The "liberal" professors are often terrible - really bad. Here in Iowa City, they were by far the worst I had to deal with during the big run up to the Caucus. There were exceptions but generally it was awful with them. I had a hard time distinguishing between stupidity and cynicism in breaking down their lockstep, authoritarian and semi-cultish "klnow it all" Obamanism. They have Ph.Ds and spend hours every week pontificating before captive audiences half their age and so of course they know everything. But they actually often know quite little or how to process what they do know (their minds are exhausted by endless clerical tasks and crippled by narrow and incestuous professional discourses and related infatuation with dominant ruling class modes of indoctrination).

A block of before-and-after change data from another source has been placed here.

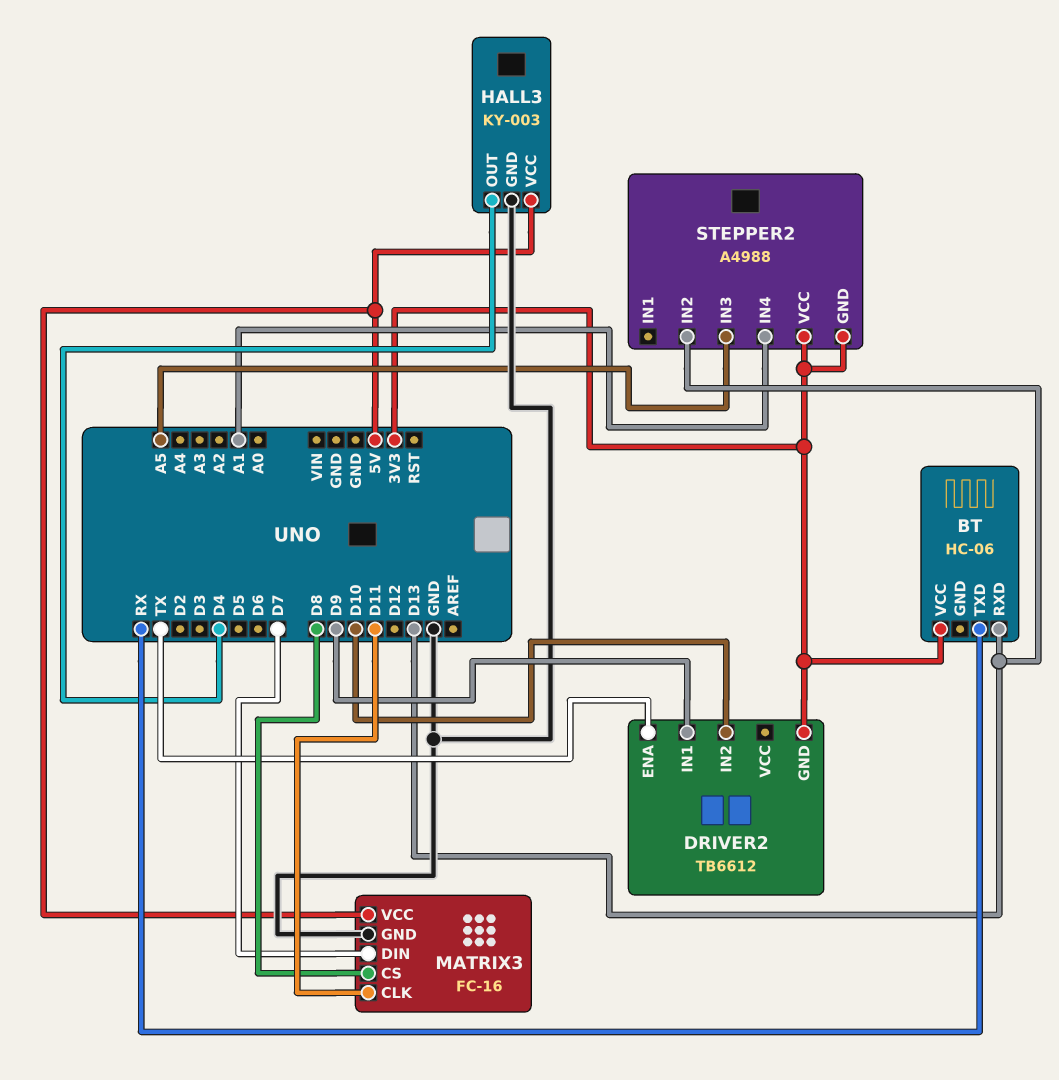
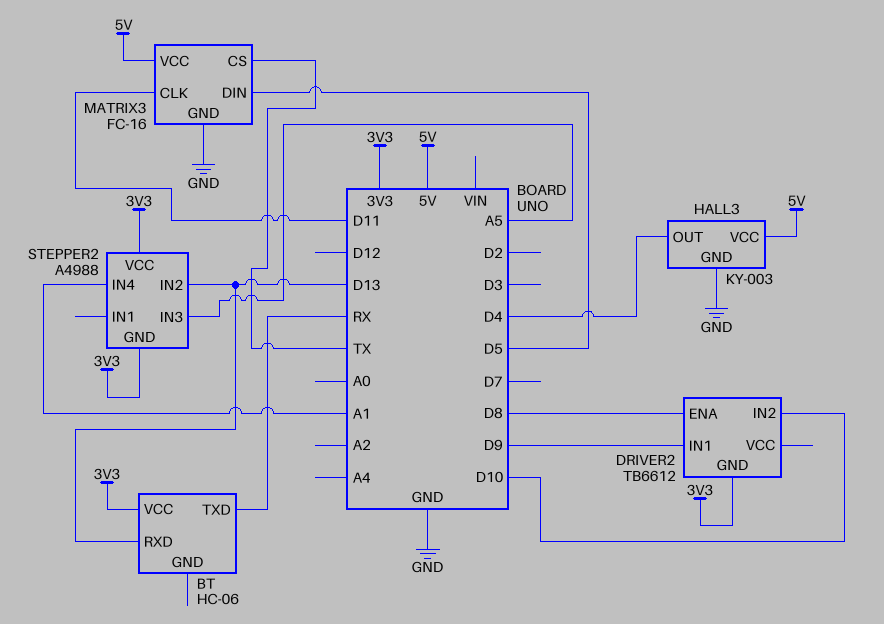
DRIVER2 pin ENA: TX -> D8
MATRIX3 pin CS: D8 -> TX
MATRIX3 pin DIN: D7 -> D5

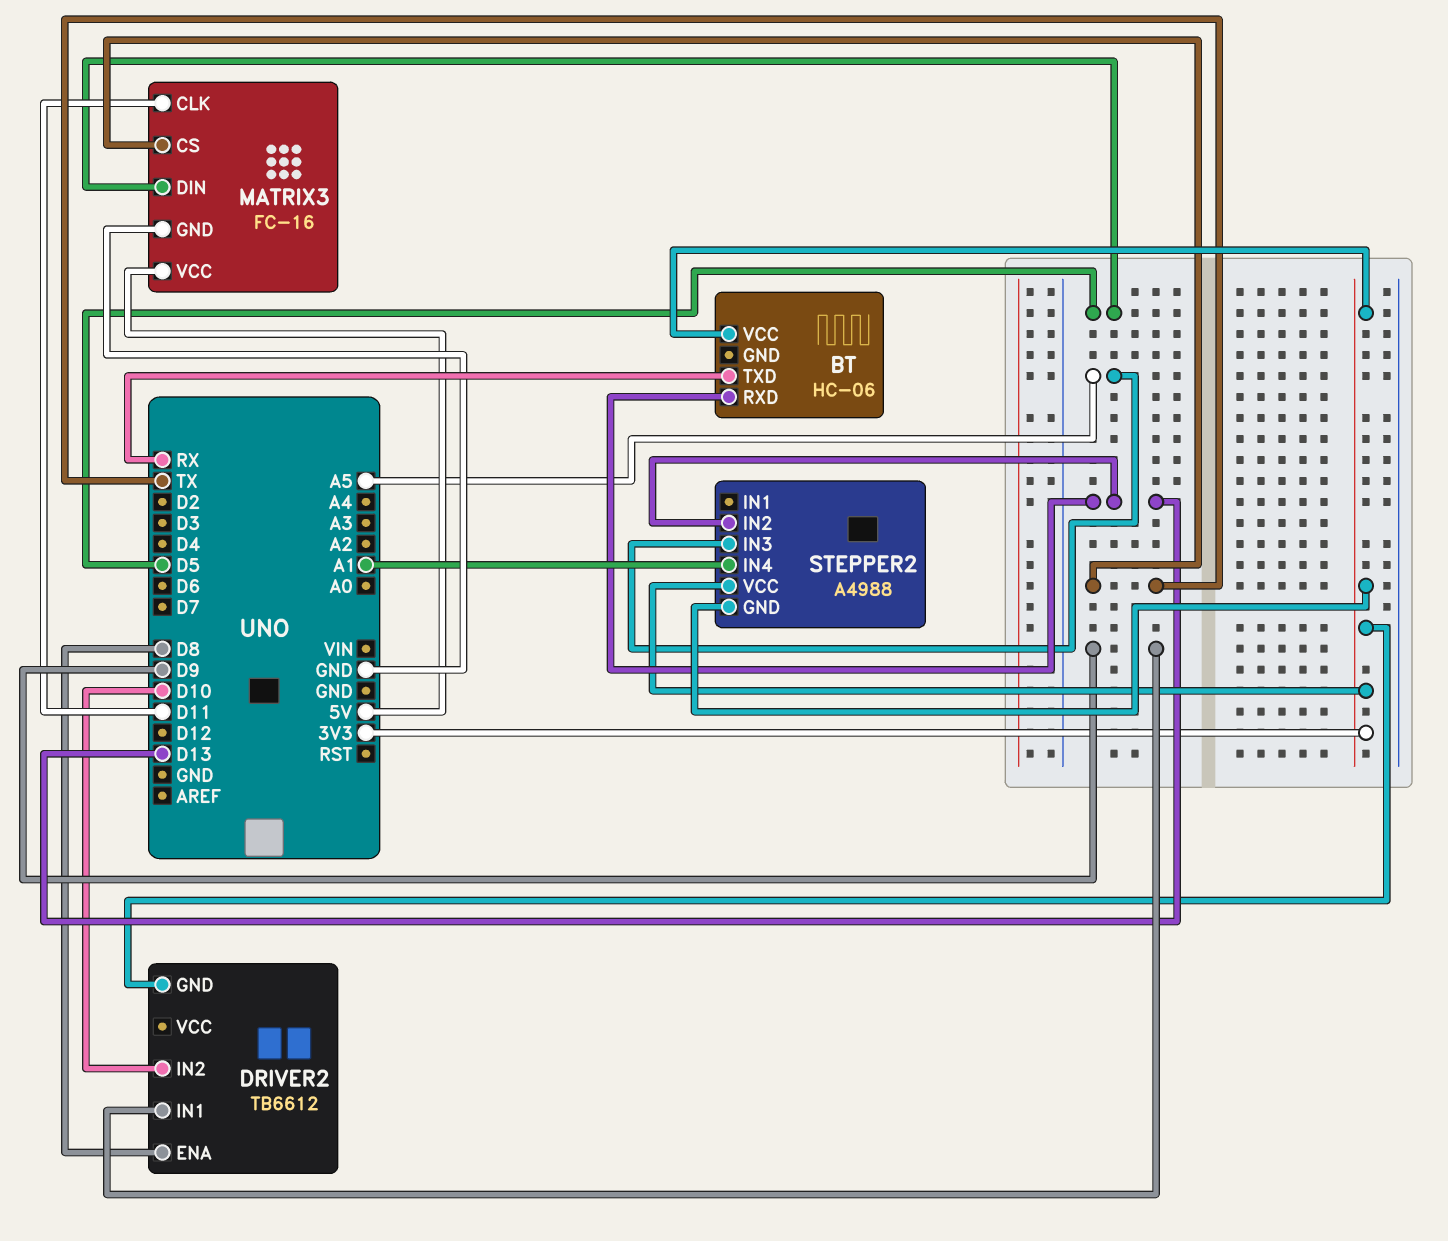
HALL3: KY-003 -> none
HALL3 pin GND: GND -> none
HALL3 pin OUT: D4 -> none
HALL3 pin VCC: 5V -> none

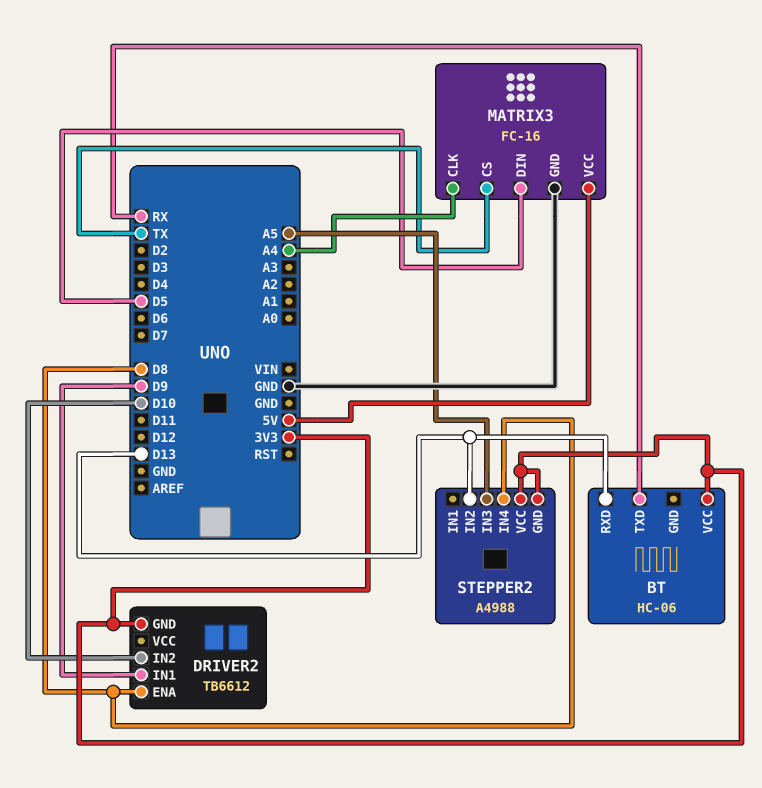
MATRIX3 pin CLK: D11 -> A4
STEPPER2 pin IN4: A1 -> D8

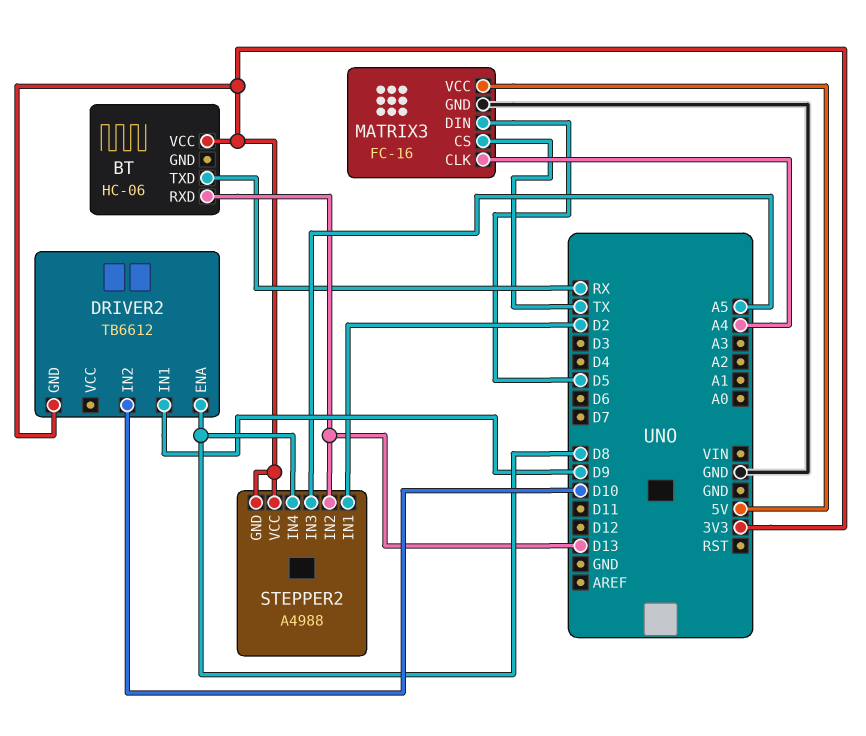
STEPPER2 pin IN1: none -> D2

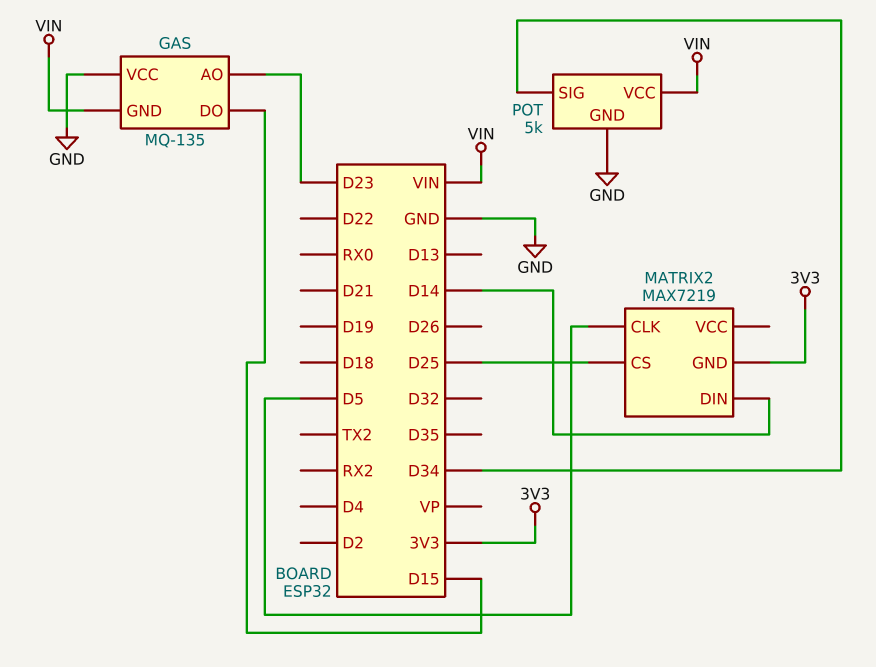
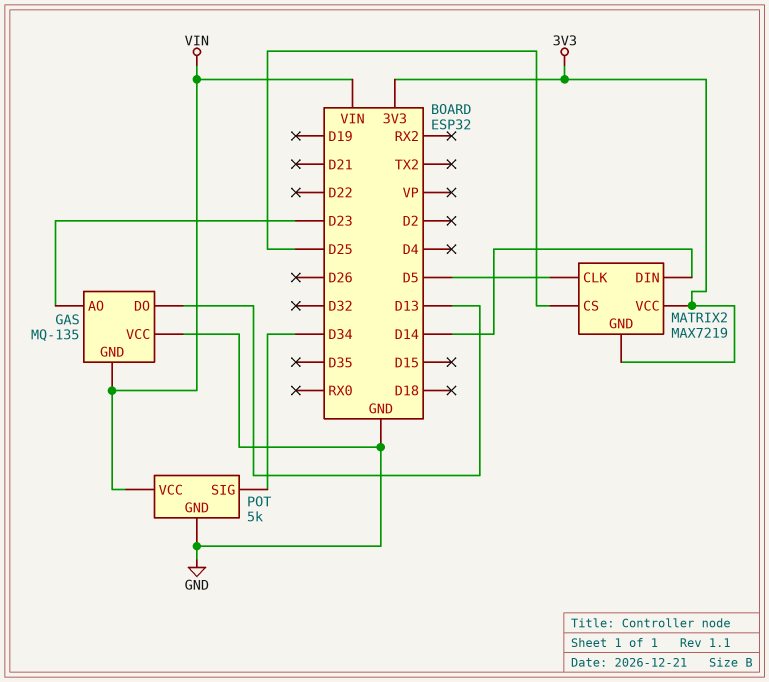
GAS pin DO: D15 -> D13
MATRIX2 pin VCC: none -> 3V3

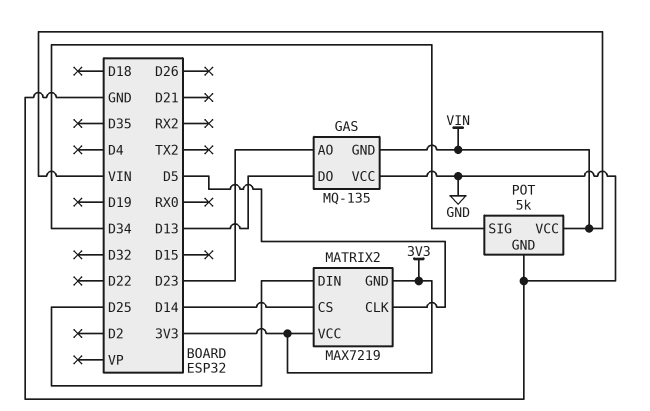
MATRIX2 pin CS: D25 -> D14
MATRIX2 pin DIN: D14 -> D25

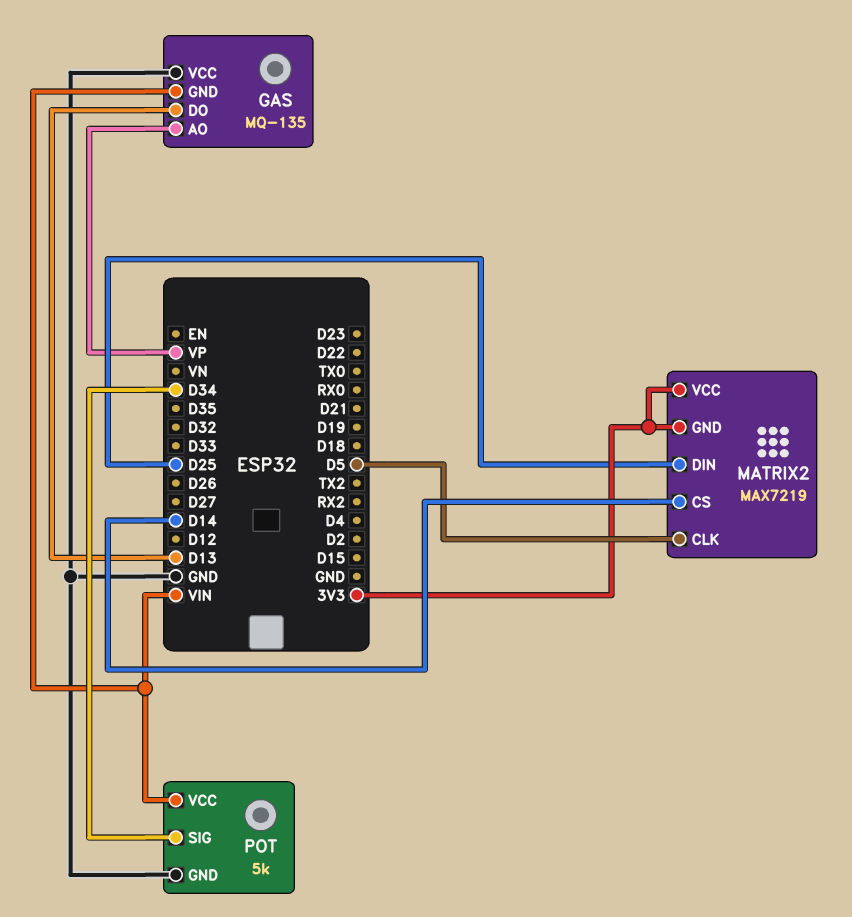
GAS pin AO: D23 -> VP

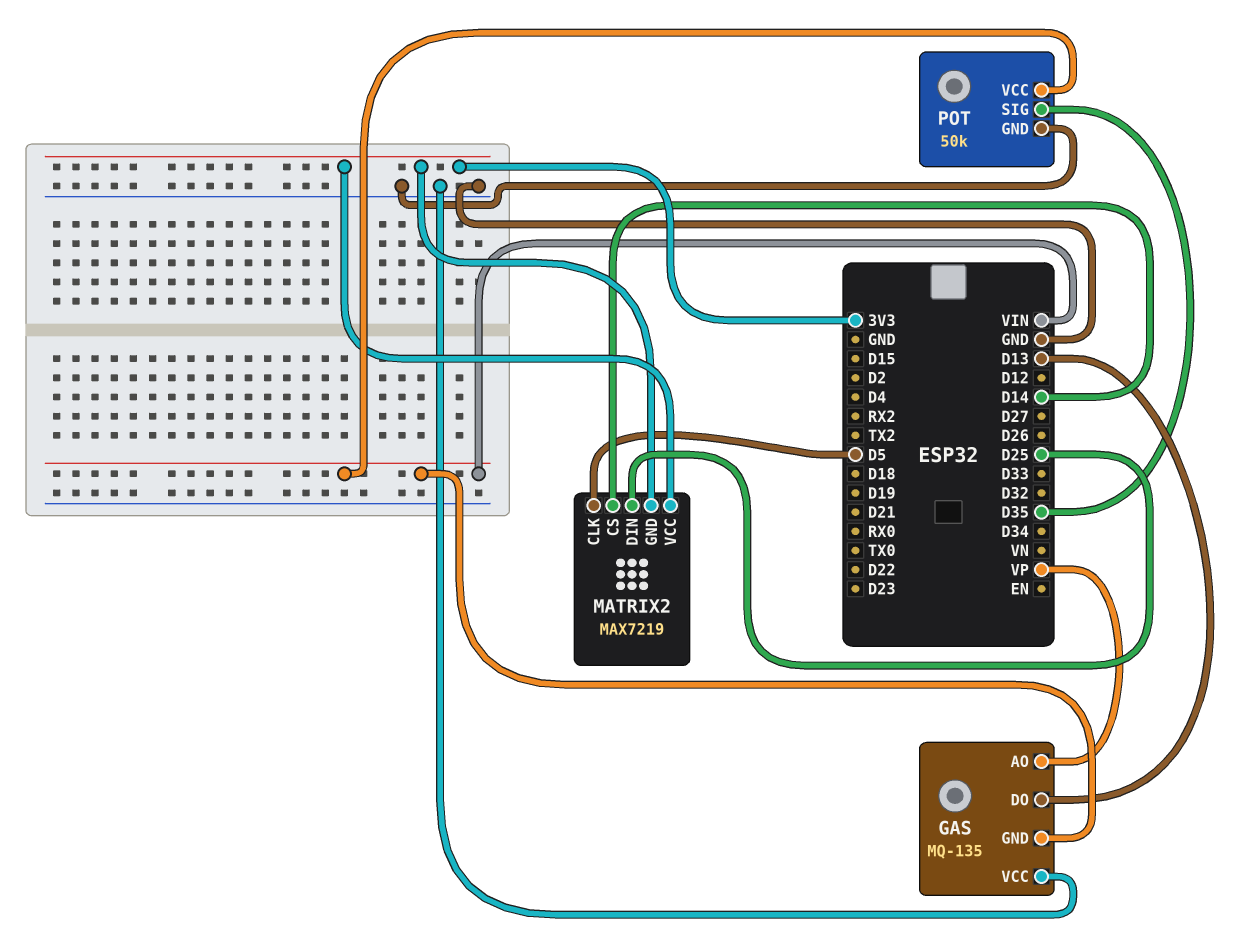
POT: 5k -> 50k
POT pin SIG: D34 -> D35

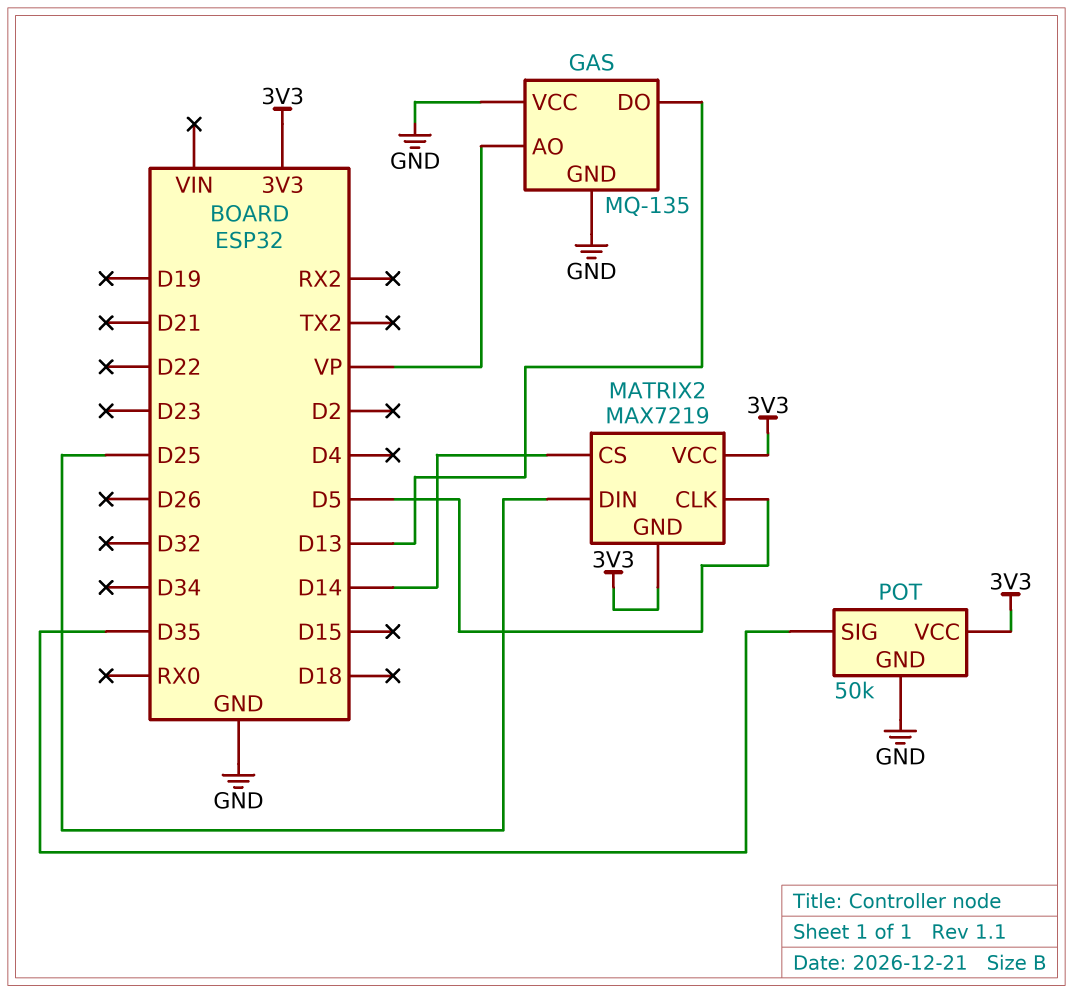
GAS pin GND: VIN -> GND
POT pin VCC: VIN -> 3V3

I have a doctorate too but I increasingly see it as a liability. I think I’m going to sell it on E-Bay.
You really should invite me to your campus to speak. My fees are reasonable – nothing close to the $40,000 the smiling war criminal Karl Rove is about to receive from the University of Iowa Lecture Committee (which boasts of its long history of bringing “great thinkers” to Iowa City) when he speaks in my university-dominated town (there will be a large protest) on the night of March 9, 2008. I say things that only a tiny percentage of the supposedly radical (please) U.S. professoriat – there are some nice exceptions and I do envy their ability to be good left public intellectuals and activists while simultaneously keeping a decent academic paycheck coming in (various liberal academic authorities have made sure to deny me such fine fortune) – has the brains and/or guts to say. Also, I’m better looking than most of them (that’s not saying much) and if you put a keyboard on stage when I speak I’ll promise at least one radical song.
Of course, it's not insignificant if one member of the ruling class is less inclined to attack people (even if just for imperial reasons) than another member of the ruling class. We would prefer to have the first ruling class person in the White House than the second person. As I've been saying on my blog, Obama's maybe a little bit less awful on foreign policy than Hillary (she may actually be less awful on domestic) in ways that could matter to people on the wrong ends of U.S. imperial guns and policies.